Algunos docentes, especialmente aquellos comprometidos con la memoria democrática y la enseñanza de la historia de una manera que fomente la ciudadanía crítica, toman decisiones conscientes cuando abordan el tema de la Guerra Civil.
Entre otras cosas, abordan el tema desde una perspectiva internacional y a través de la historia sociocultural. También consideran opciones individuales y colectivas durante la guerra y la dictadura, incluyen las experiencias de soldados, mujeres, niños y exiliados, o se centran en la represión durante la dictadura.

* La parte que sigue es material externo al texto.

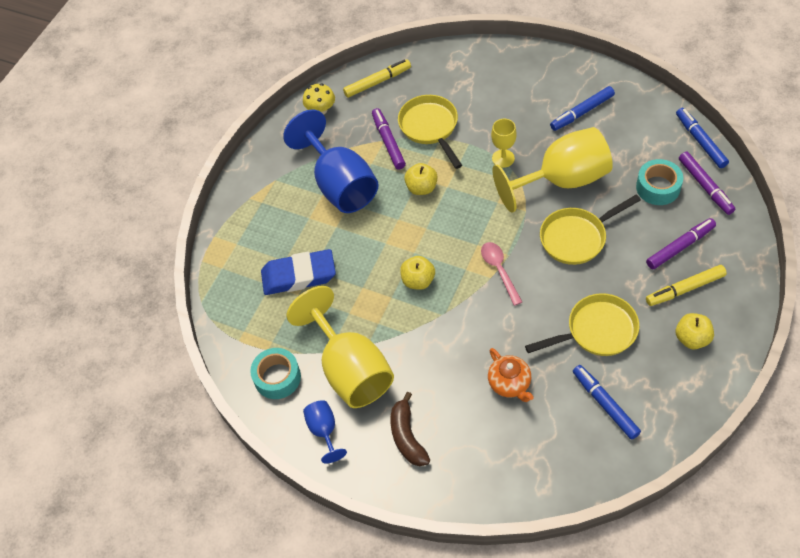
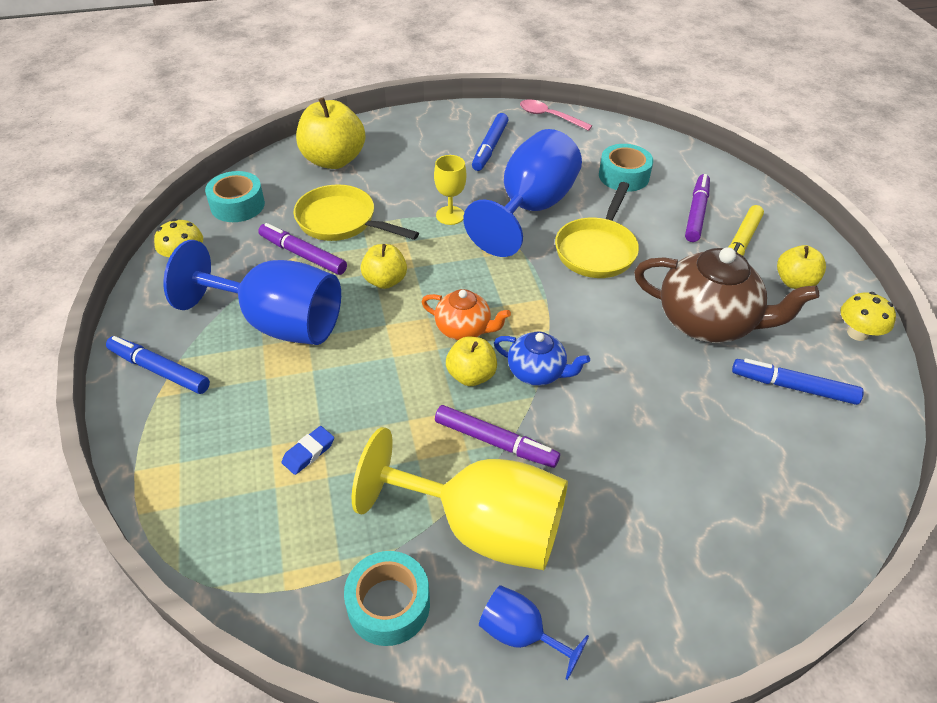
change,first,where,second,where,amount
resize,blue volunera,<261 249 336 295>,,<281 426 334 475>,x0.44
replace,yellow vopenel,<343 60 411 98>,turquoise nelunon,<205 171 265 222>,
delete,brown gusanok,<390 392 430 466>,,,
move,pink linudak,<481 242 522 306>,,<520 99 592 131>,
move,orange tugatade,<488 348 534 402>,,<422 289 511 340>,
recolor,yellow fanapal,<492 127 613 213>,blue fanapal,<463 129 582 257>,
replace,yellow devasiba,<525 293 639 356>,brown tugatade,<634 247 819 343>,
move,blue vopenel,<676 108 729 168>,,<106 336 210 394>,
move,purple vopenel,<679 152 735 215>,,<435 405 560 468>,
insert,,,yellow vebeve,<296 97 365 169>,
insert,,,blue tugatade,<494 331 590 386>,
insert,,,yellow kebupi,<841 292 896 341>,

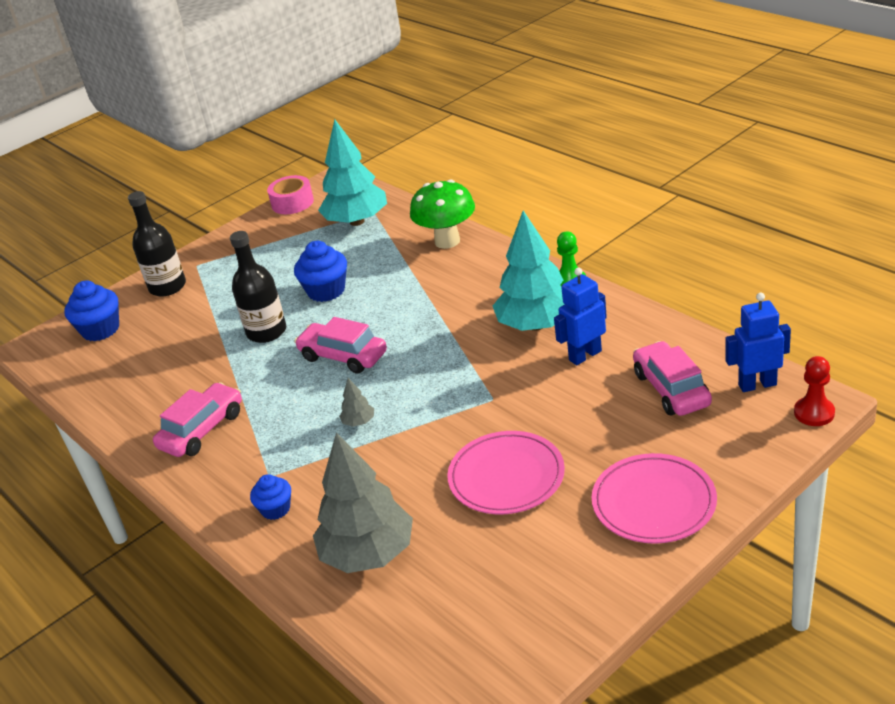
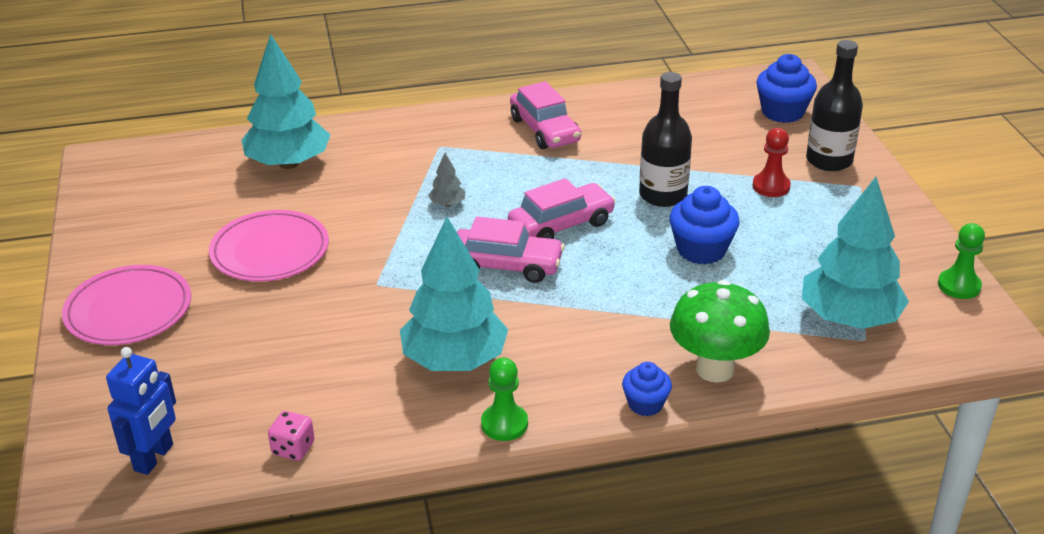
change,first,where,second,where,amount
move,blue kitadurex,<250 474 291 520>,,<622 362 672 416>,
replace,pink nelunon,<267 175 314 214>,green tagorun,<938 223 985 299>,
recolor,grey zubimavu,<313 432 413 573>,turquoise zubimavu,<242 34 331 169>,
delete,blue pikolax,<554 268 607 365>,,,
move,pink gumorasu,<633 341 712 416>,,<457 217 565 283>,
move,red tagorun,<794 356 835 426>,,<752 128 791 197>,
insert,,,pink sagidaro,<268 411 315 461>,

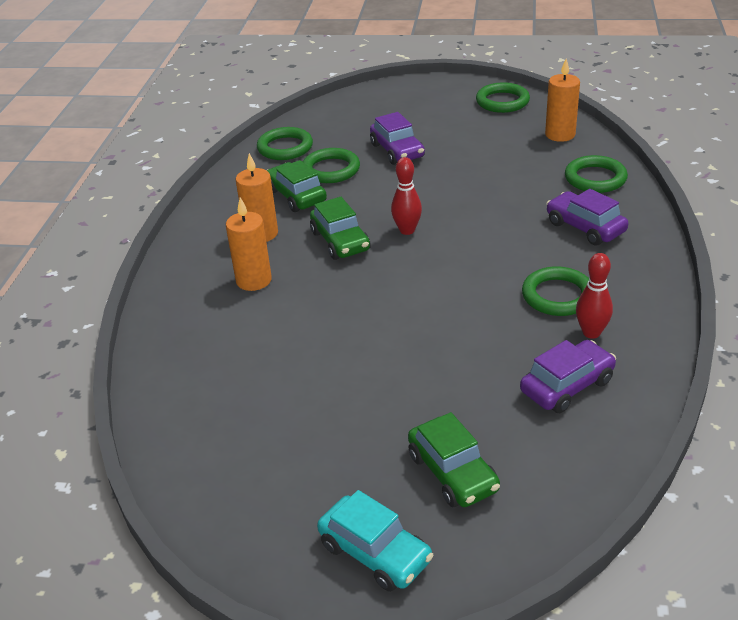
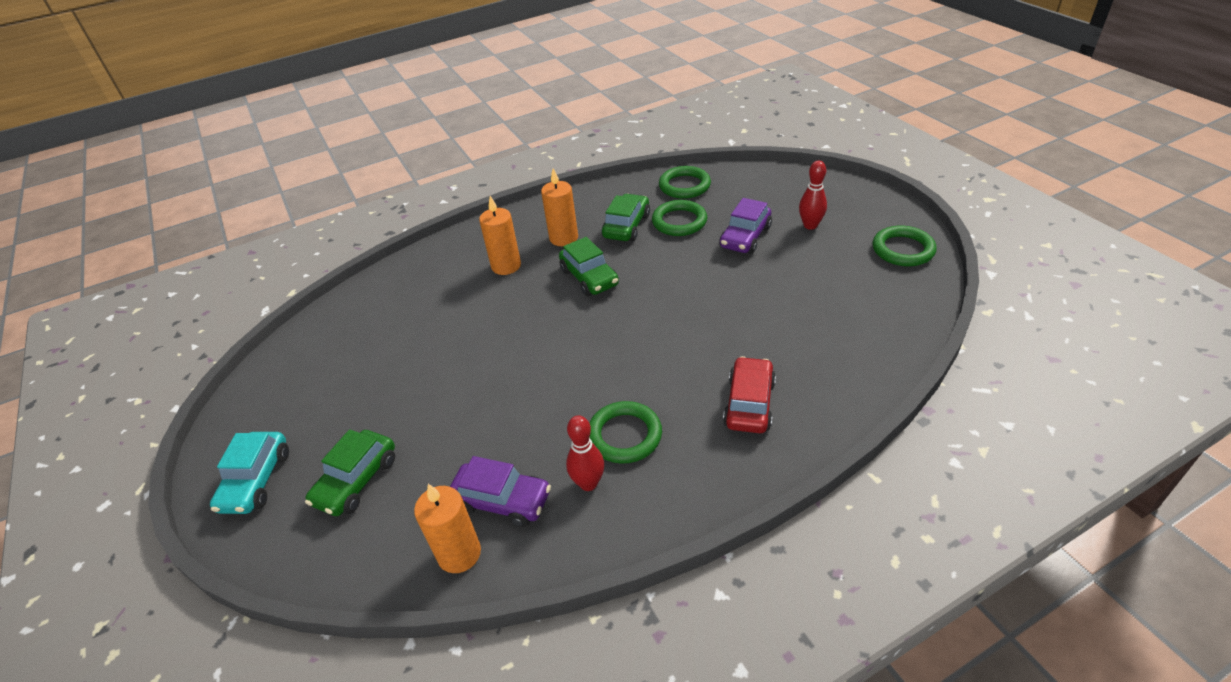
change,first,where,second,where,amount
rotate,green gumorasu,<310 197 371 260>,,<559 237 619 296>,60 degrees counterclockwise
move,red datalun,<391 157 422 235>,,<799 161 827 230>,
move,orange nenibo,<545 58 580 142>,,<414 484 481 573>,
recolor,purple gumorasu,<546 189 629 246>,red gumorasu,<723 356 776 433>,
delete,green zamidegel,<565 155 628 193>,,,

En la práctica, lo hacen utilizando una variedad de fuentes históricas fuera del “canon de guerra” que domina los estudios sobre la guerra. En cambio, se basan en fuentes orales disponibles en una amplia gama de depósitos y examinan fotografías históricas. También llevan a los estudiantes a recorridos educativos a pie para encontrar restos visibles de la guerra en las ciudades españolas (como trincheras y edificios) y utilizan fuentes alternativas como novelas gráficas.
Estas prácticas resaltan la necesidad de que los propios profesores tomen medidas deliberadas y aborden las deficiencias estructurales para integrar la historia reciente de España en el plan de estudios. Puede que la Guerra Civil siga siendo un tema controvertido, pero enseñarla es esencial para dotar a los estudiantes de las herramientas que necesitan para vivir en una sociedad democrática.